Dieser betonte gegenüber der Nachrichtenagentur, dass »keinerlei Verbindung zum Internet oder zu externen Servern« bestehe, Daten also »nicht aus dem polizeilichen Hoheitsbereich gelangen können«. Damit reagierte die IT-Rüstungsschmiede auf auch von Regierungspolitikern formulierte Bedenken über mögliche Datenabflüsse, zum Beispiel in die Speicher von US-Geheimdiensten. »Für mich ist entscheidend, dass teils hochsensible Polizeidaten in den Händen eines solchen Unternehmens landen können«, sagte die niedersächsische Innenministerin Daniela Behrens (SPD) in einem am Sonnabend veröffentlichten Interview der Hannoverschen Allgemeinen. Da sei sich »die Mehrheit der Innenministerinnen und Innenminister der Länder einig«.

Die staatliche Massenüberwachung soll »auf digitale Souveränität« (Behrens) setzend, eigenständig auf die nächste Stufe gehoben werden – mittels europäischer Anbieter oder Eigenentwicklungen, fordert die Ministerin. Von der »digitalen Souveränität« der Bevölkerung hält diese wenig. Behrens vermisst die mehrfach höchstgerichtlich für grundrechtswidrig erklärte »Vorratsdatenspeicherung«. Und zur Fahndung nach »gefährlichen Personen« müsse die automatisierte Gesichtserkennung her.

Der Bremer Senat ist noch nicht überzeugt von Palantir. Innensenator Ulrich Mäurer (SPD) sehe keine Rechtsgrundlage für den Einsatz der Software, wie der NDR am Sonnabend berichtete. Hamburgs Polizei hatte demnach eine Nutzung zumindest vorerst ausgeschlossen. Bundesinnenminister Alexander Dobrindt (CSU) will dagegen die Verwendung auf Bundesebene prüfen. Die Beteuerungen Palantirs ändern schließlich nichts an dem Umstand, dass deutsche Regierungen daran arbeiten, möglichst viele Daten über die Bevölkerung zu sammeln, zu verknüpfen und zentral abrufen zu können – auch solche, die zu anderen Zwecken erhoben worden sind.
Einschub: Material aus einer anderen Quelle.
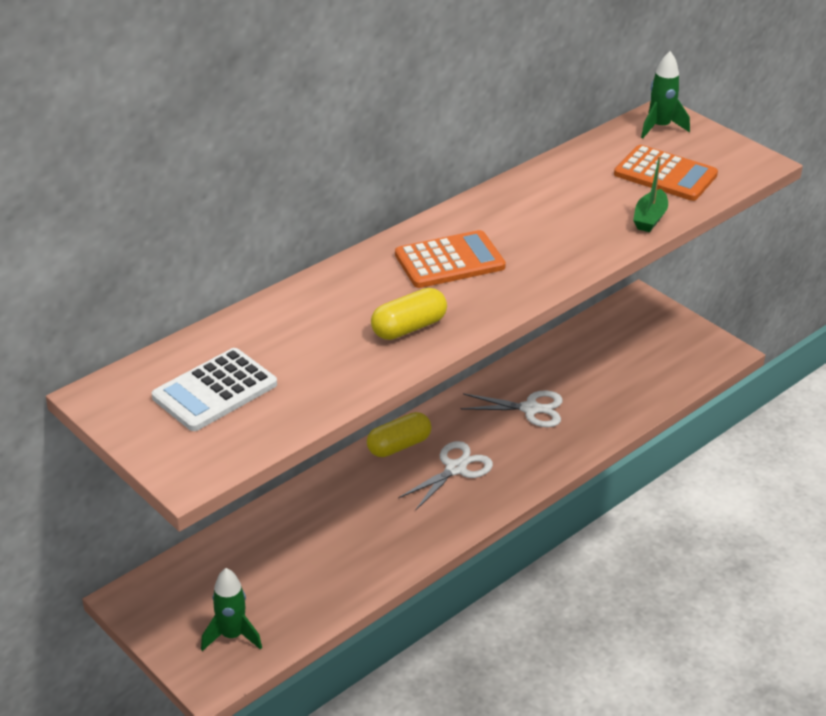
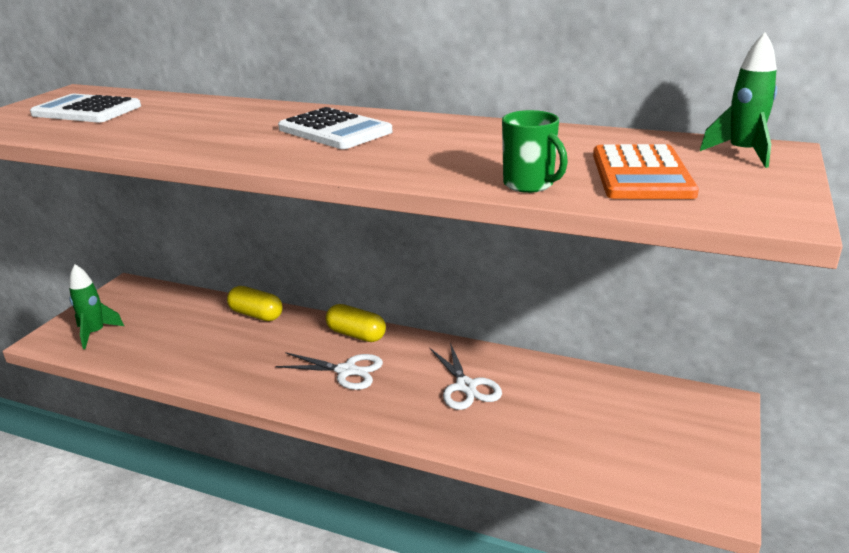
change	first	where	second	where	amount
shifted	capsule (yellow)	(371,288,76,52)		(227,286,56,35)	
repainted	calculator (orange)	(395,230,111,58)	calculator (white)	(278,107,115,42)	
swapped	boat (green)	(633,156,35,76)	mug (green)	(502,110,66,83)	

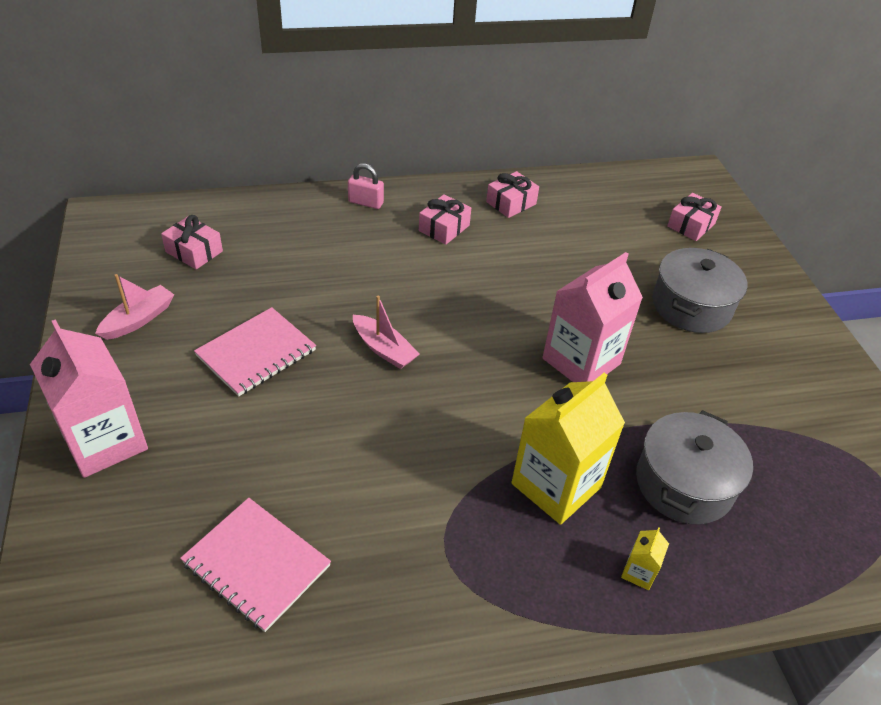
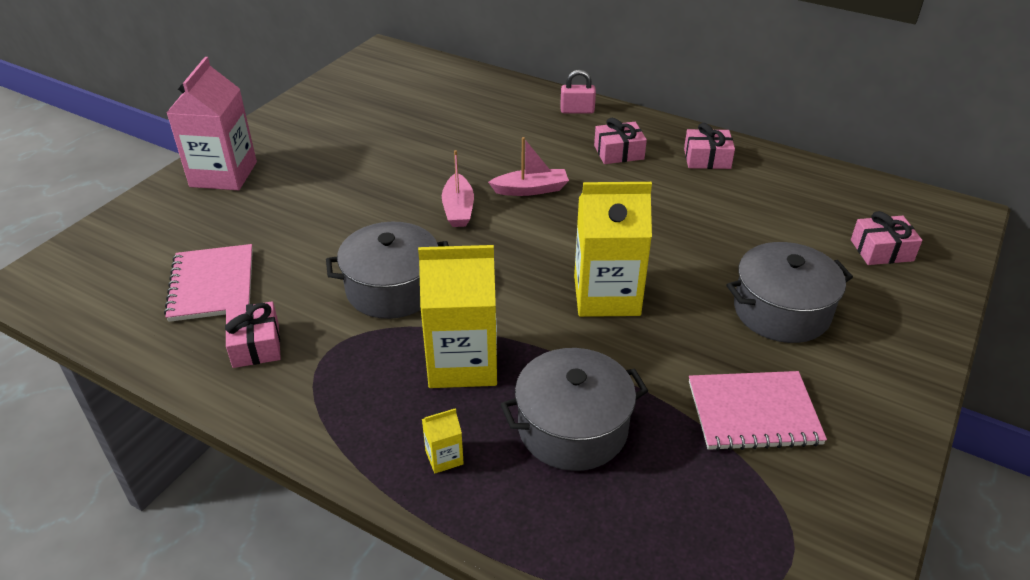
change	first	where	second	where	amount
shifted	boat (pink)	(95,274,79,66)		(488,137,81,59)	
shifted	gift (pink)	(161,215,62,54)		(225,301,56,67)	
shifted	notebook (pink)	(194,307,122,90)		(689,371,138,80)	
rotated	padlock (pink)	(348,163,36,46)		(560,70,36,44)	60 degrees counterclockwise
repainted	carton (pink)	(542,252,101,130)	carton (yellow)	(574,182,78,135)	
new			pot (grey)	(326,222,123,97)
So erfasst die Software des 2003 vom faschistischen Oligarchen Peter Thiel und einer CIA-Firma gegründeten Unternehmens, dessen Verwaltungsratschef Thiel ist, auch Informationen über Menschen, die von den Ermittlungsbehörden nicht als Verdächtige geführt werden. Auch Zeugen können, einmal in einer Datenbank verzeichnet, in den Sog der Überwacher geraten. Allein in Bayern geht es dabei laut dpa um Millionen Daten. Wozu der durch Palantir-Programme beschleunigte Zugriff auf diverse Datenbanken führen kann, zeigt die Jagd auf Einwanderer in den USA. Dortige Behörden nutzen die Software zur Echtzeitverfolgung von Menschen, die man aufspüren, festnehmen und ins Ausland verschleppen will.